Therefore, we started buying put options in batches from that time. By the eve of October 11, although the price had surged, we monitored that the market's tail risk pricing was actually rising, and the system had already issued alarm signals. We anticipated that any small trigger could lead to a chain liquidation, so before the incident, we had opened all hedging positions, including cross-exchange hedges, and adjusted our strategy to a fully defensive state.

The earliest trigger for October 11 was Trump's comments about the "trade war." Although market sentiment rebounded later, it did not alleviate the accumulated liquidation pressure. Around 5 AM, due to API delays and market outages, some dynamic hedging orders we intended to place were not successfully executed. At that time, altcoins plummeted, while BTC and ETH remained relatively stable. Thanks to our experience with "312" and "519," we had disaster recovery preparations in our strategy. Although our hedging was obstructed, it did not cause substantial negative impacts. In contrast, many newly entered funds and retail investors suffered heavy losses due to panic and lack of experience.

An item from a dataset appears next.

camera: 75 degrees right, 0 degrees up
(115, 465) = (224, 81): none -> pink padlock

Maodi: So did you incur losses that day?

Albert Luxon: No losses, we can only say we made a little less profit. Although the exchange's lag caused some hedging orders to fail, the puts we had arranged in advance effectively covered the risk. Overall, the investment portfolio was still profitable, but due to technical failures, we did not achieve the perfect hedging effect.

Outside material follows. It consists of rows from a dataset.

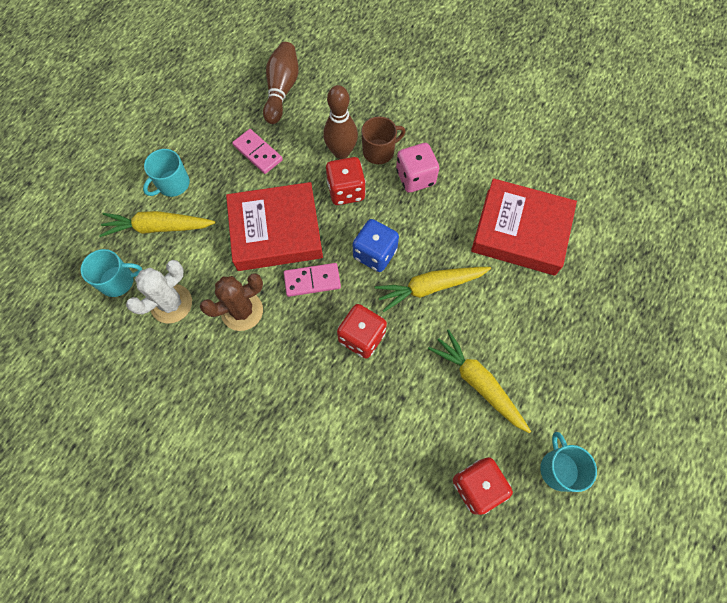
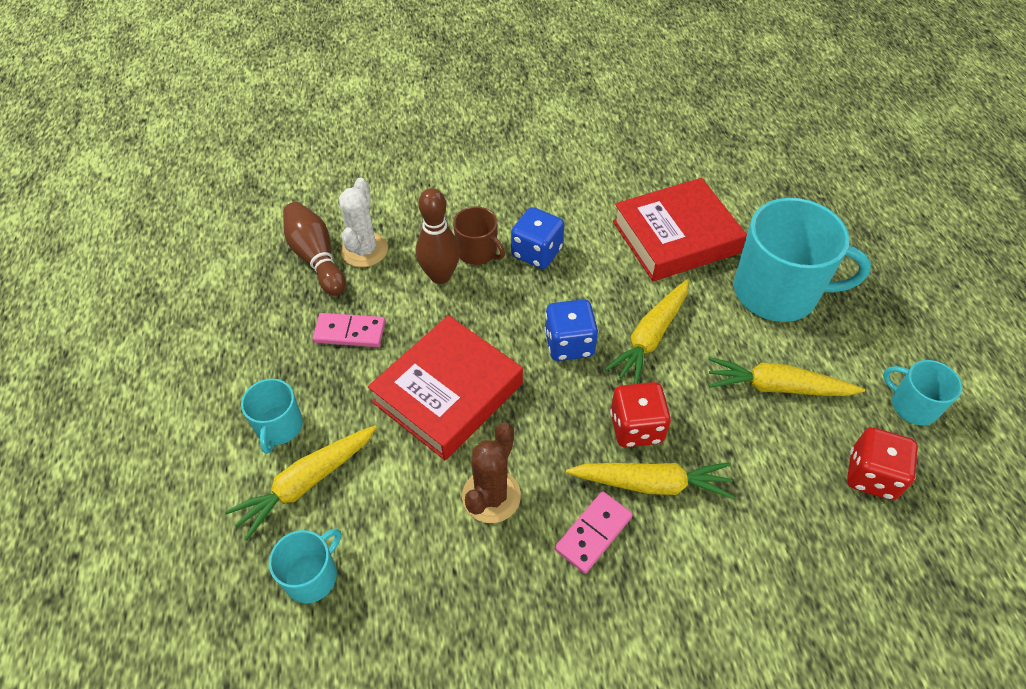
camera: 40 degrees left, 15 degrees down
(171, 304) = (403, 550): white cactus -> white cactus (364, 250)
(312, 281) = (534, 412): pink domino -> pink domino (593, 533)
(336, 377) = (651, 483): none -> yellow carrot
(346, 191) = (482, 307): red dice -> none
(379, 151) = (477, 252): brown mug -> brown mug turned 105 degrees clockwise
(415, 178) = (536, 253): pink dice -> blue dice
(550, 321) = (777, 292): none -> turquoise mug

Maodi: You just mentioned that you also experienced outages. Which platform had the outage?

Albert Luxon: It was the largest platform (referring to Binance). When we were doing dynamic hedging (DDH), we clearly felt the lag and order failures. I believe the core reason was that under extreme market conditions, the order book experienced a liquidity vacuum, compounded by traffic congestion leading to slower responses. However, because we held a large number of puts, we established hard profit and stop-loss boundaries, so the overall impact was very limited.

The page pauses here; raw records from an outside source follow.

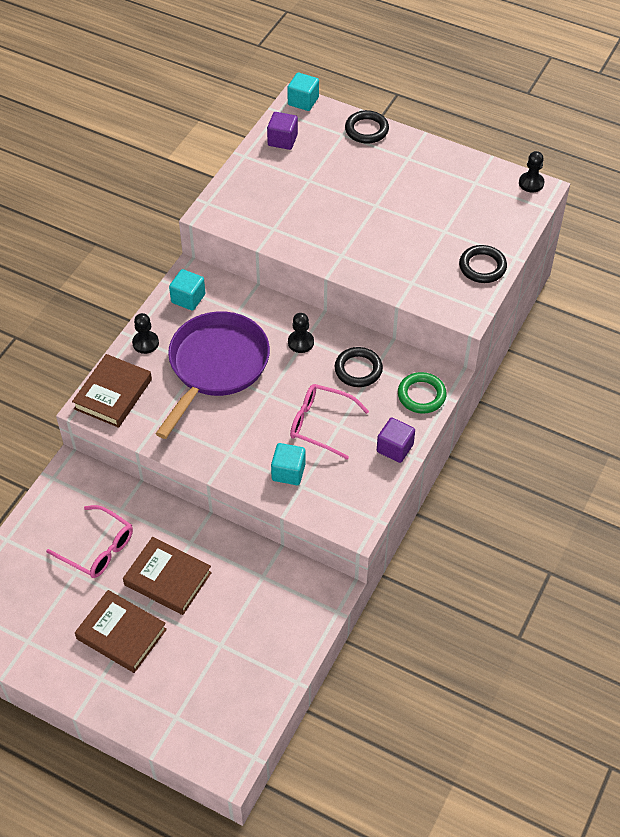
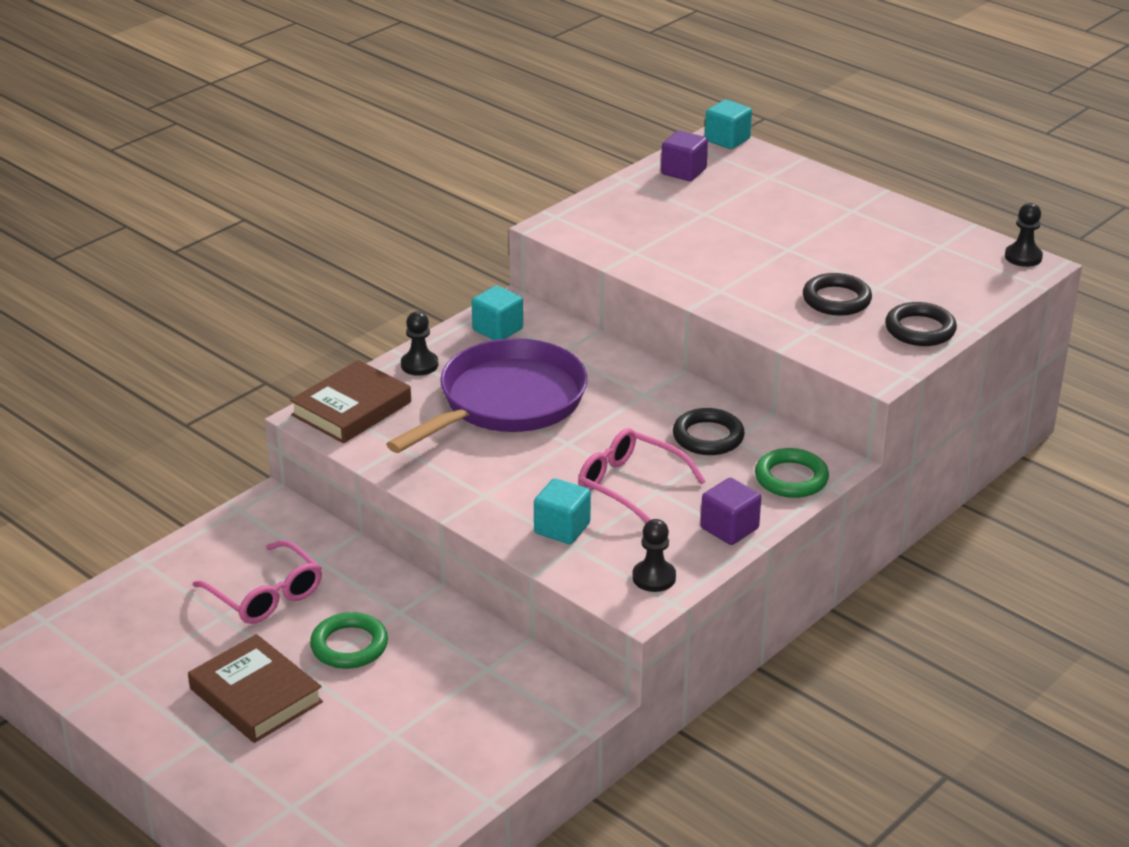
camera: 15 degrees right, 20 degrees down
(168, 579) = (349, 646): brown book -> green ring
(300, 342) = (636, 396): black pawn -> black pawn (654, 577)
(366, 130) = (804, 177): black ring -> black ring (836, 300)

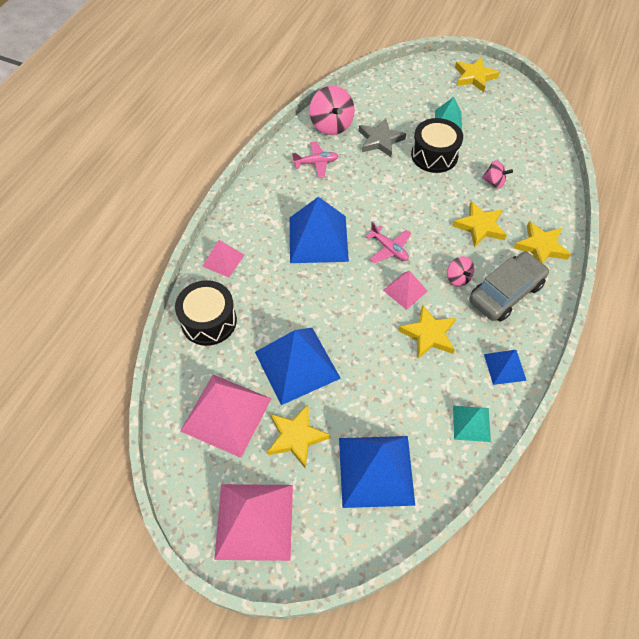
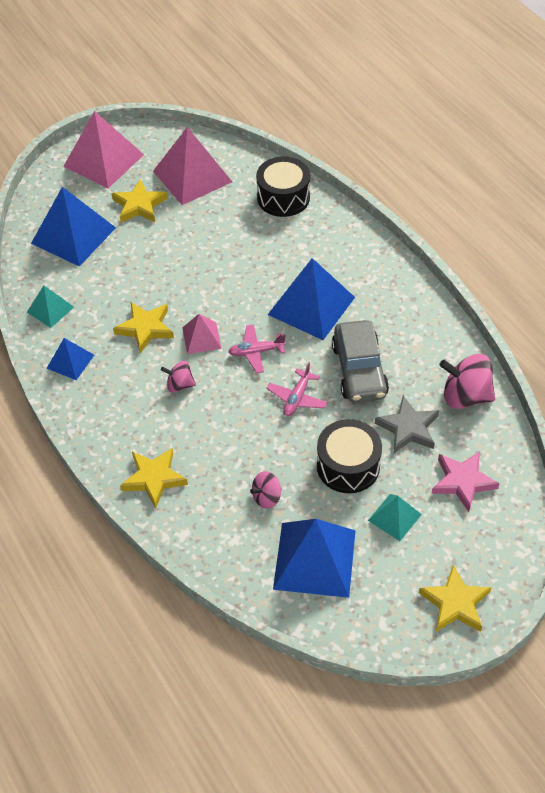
camera: 125 degrees right, 5 degrees down
(223, 260) = (340, 230): pink pyramid -> none
(297, 365) = (196, 232): blue pyramid -> blue pyramid (315, 559)
(316, 163) = (414, 353): pink plane -> pink plane (297, 398)
(396, 102) = (462, 482): none -> pink star
(480, 226) = (221, 442): yellow star -> none
(505, 293) = (133, 411): grey car -> grey car (359, 370)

Conley's Perspective: Momentum Exhaustion and Liquidity Drying Up

Maodi: What is Conley WANG's perspective on this?

Conley WANG: Before October 11, I observed that market momentum had shown marginal decline. First, MicroStrategy seemed to be "unable to buy," with rising debt costs and declining mNAV leading to ATM deterioration, indicating a state of capital scarcity; secondly, the BTC ETF in the US stock market entered a platform period starting in July, with a noticeable slowdown in capital inflow; additionally, the liquidity of major exchanges was visibly deteriorating.

October 11 was very dramatic. Social media showed severe polarization; apart from a few traders flaunting huge profits, the vast majority were lamenting losses. Essentially, this was a large-scale deleveraging. I personally had no pain at that time because I was flat, so I could view this crash from a relatively objective perspective.

Adam's Analysis: Meme Frenzy and Divergence in Volume and Price, Similar to the Eve of May 19

Maodi: What about you, Adam?

Adam: My personal view is that the situation at that time was very similar to "519." First, there was a depletion of funds, with ETF and US stock market capital ceasing to flow in. Secondly, the sentiment was extremely fervent, with meme coins emerging one after another, resembling the "zoo" market of May 19, where this lack of value support in a game of musical chairs is usually a signal of a market top.

More critically, there were data alerts: first, the put options in the options market were accumulating rapidly during the price rise; second, there was a severe divergence between volume and price, with trading volume decreasing by about 30% while prices reached new highs. These combined signals made us sense that a collapse was imminent.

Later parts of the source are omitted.